I have a different surname to my two kids, and I hate it - being called Mrs x and having to correct to say ' no actually it's Miss y'

Aren't the registering rules along the lines of - if DC's are named for the mother, the father has to officially adopt and change the name. If they are named for the father, they cannot be changed back to the mothers surname.

That's always struck me as a bit although I can see th reasoning - sort of.

seimum · 01/03/2010 22:19

I have always kept my maiden name, so the DC's have DH's surname (with mine as a middle name). Never really had any problems - though at DD1's first school the head informed me that they referred to all parents as Mr/Mrs 'child's surname' regardless. This is no longer the case, as all schools (including catholic ones) have coped.

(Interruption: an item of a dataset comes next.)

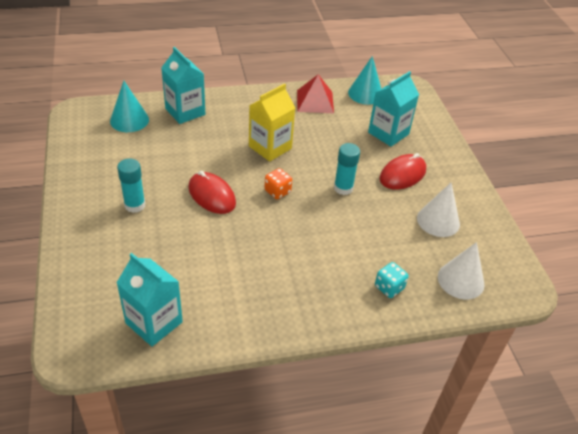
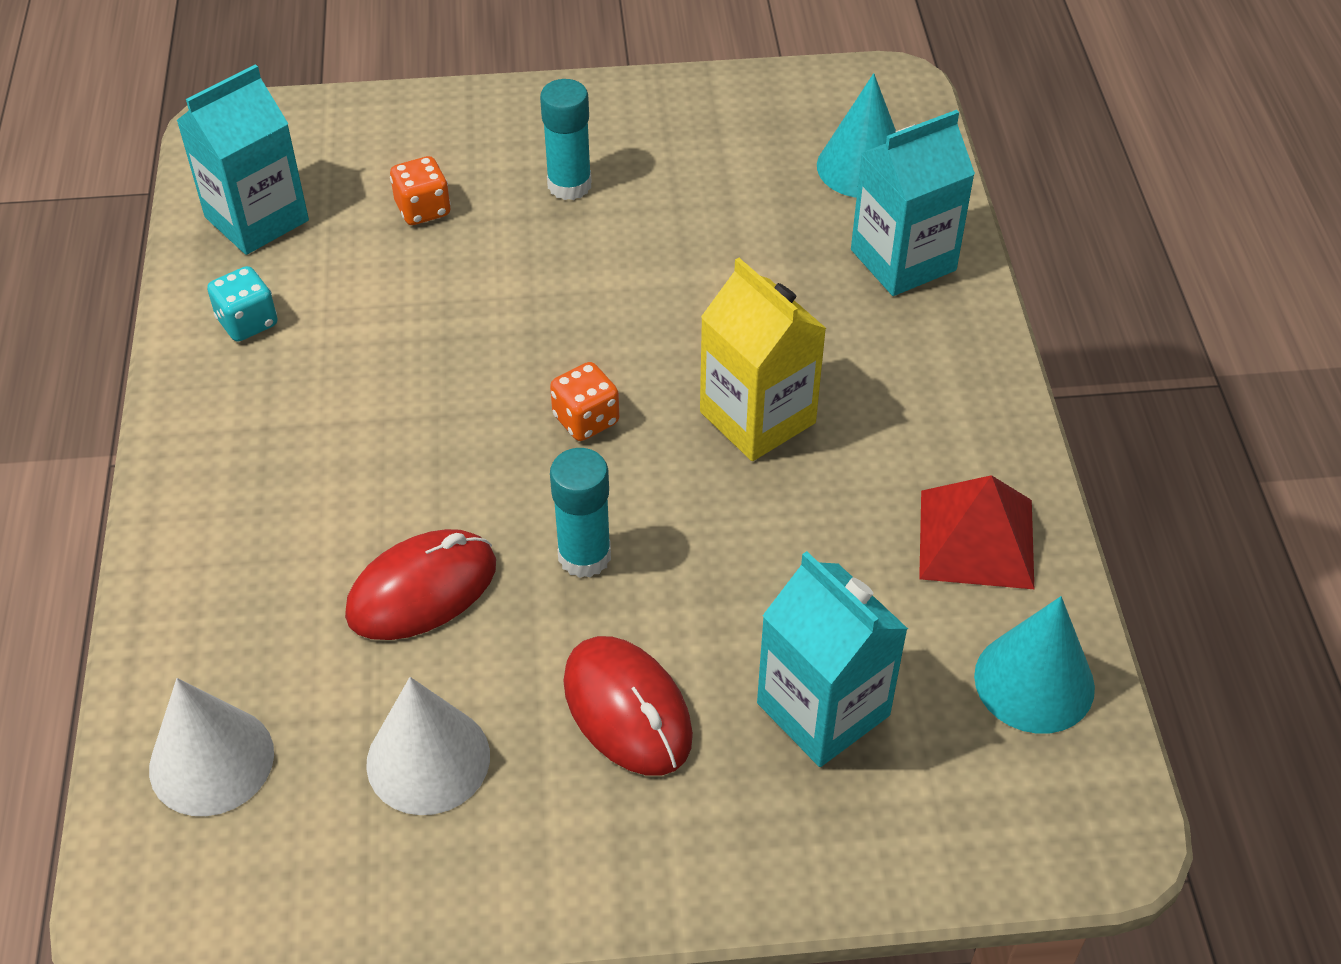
camera: 100 degrees right, 5 degrees up
(149, 255) = (423, 209): none -> orange dice
(212, 195) = (585, 302): red mouse -> red mouse (422, 590)
(389, 287) = (232, 598): turquoise dice -> turquoise dice (247, 322)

I have sometimes referred to myself in letters as:

Ms Myname (Mrs Kidsname)

i.e putting DH/kids surname in brackets treating it a bit like a job title, to make things clear to officialdom.

Different surnames is not a new thing - my DH has had a different surname from his mum for most of his life, as she was widowed and remarried.

GuntherMcKilocodie · 01/03/2010 22:25

We are married, but have used both surnames for the DDs. They are not hyphenated, so either one could be dropped. I would hate hate hate for my children to not have my name and wasn't prepared to change my surname when we got married. You don't have to double barrel names.

tethersend · 01/03/2010 22:27

My DD has my surname as her middle name.

PressSend · 02/03/2010 08:19

I so wish I'd done precisely that Gunther... 2 sur names, not hyphenated.

smileypigface · 02/03/2010 13:57

I kept my married name (the same as my 3 children) when I divorced. When I re-married 18 months ago I took my new husband's surname. My, then 9 year old, son was concerned that my name wouldn't match his and his sisters any more and suggested that my new husband might like to change his name to their family name instead!!!!

I thought that was a very sweet thought! This was from the boy who was concerned on our first night after we'd moved in with my new husband, when my son was 7, that my new OH would feel left out as he was the only one not a "jones" like all the rest of us!! Awwww

Since my surname changed I've just had a couple of occasions when my son's school have telephoned and the teacher has addressed me as Mrs "Jones" instead of Mrs "Smith" - they have been a bit embarrassed (even though the kids school records have my new details on!) but I've just laughed it off and said not to worry, that mother of "Jones" children is on my job description!!

dolphin13 · 02/03/2010 14:20

I never married my dd1s father and she took his name. When we split he married and had 3 children. It wasn't a happy split and knowing my dd now shared a name with his new family made me feel very much a loner. Having now married and taken my husbands name with our dc I sometimes feel that dd1 feels the odd one out in our family.
I would say give the child your name vu really never know what the future holds

displayuntilbestbefore · 02/03/2010 14:24

Curious to know why are you giving your DCs your DP's surname and not your surname?

I know it's commonly done but if there's no marriage, then why give the DCs the surname of the father?

WidowWadman · 02/03/2010 18:49

displayuntilbestbefore - why not? They're equally his children.

In our case it was for several reasons, firstly he felt more strongly about passing his name on than I, my maiden name has an umlaut in it, which makes it a nightmare to spell living in the UK and thirdly my maiden name wouldn't have worked with my daughter's first names at all.

mathanxiety · 02/03/2010 18:54

How about giving your surname as a middle name or third name for the DCs? You don't have to hyphenate it. Since you're the last in your family with the name, I think it might be very nice to pass it on even as just an initial to all intents and purposes.

Plus, being held up as officials try to make sense of who belongs with whom at an airport is not pleasant and it's a pita to have to bring birth certs with you if you travel. You never know when a little detail like different names is going to cause a major hiccup.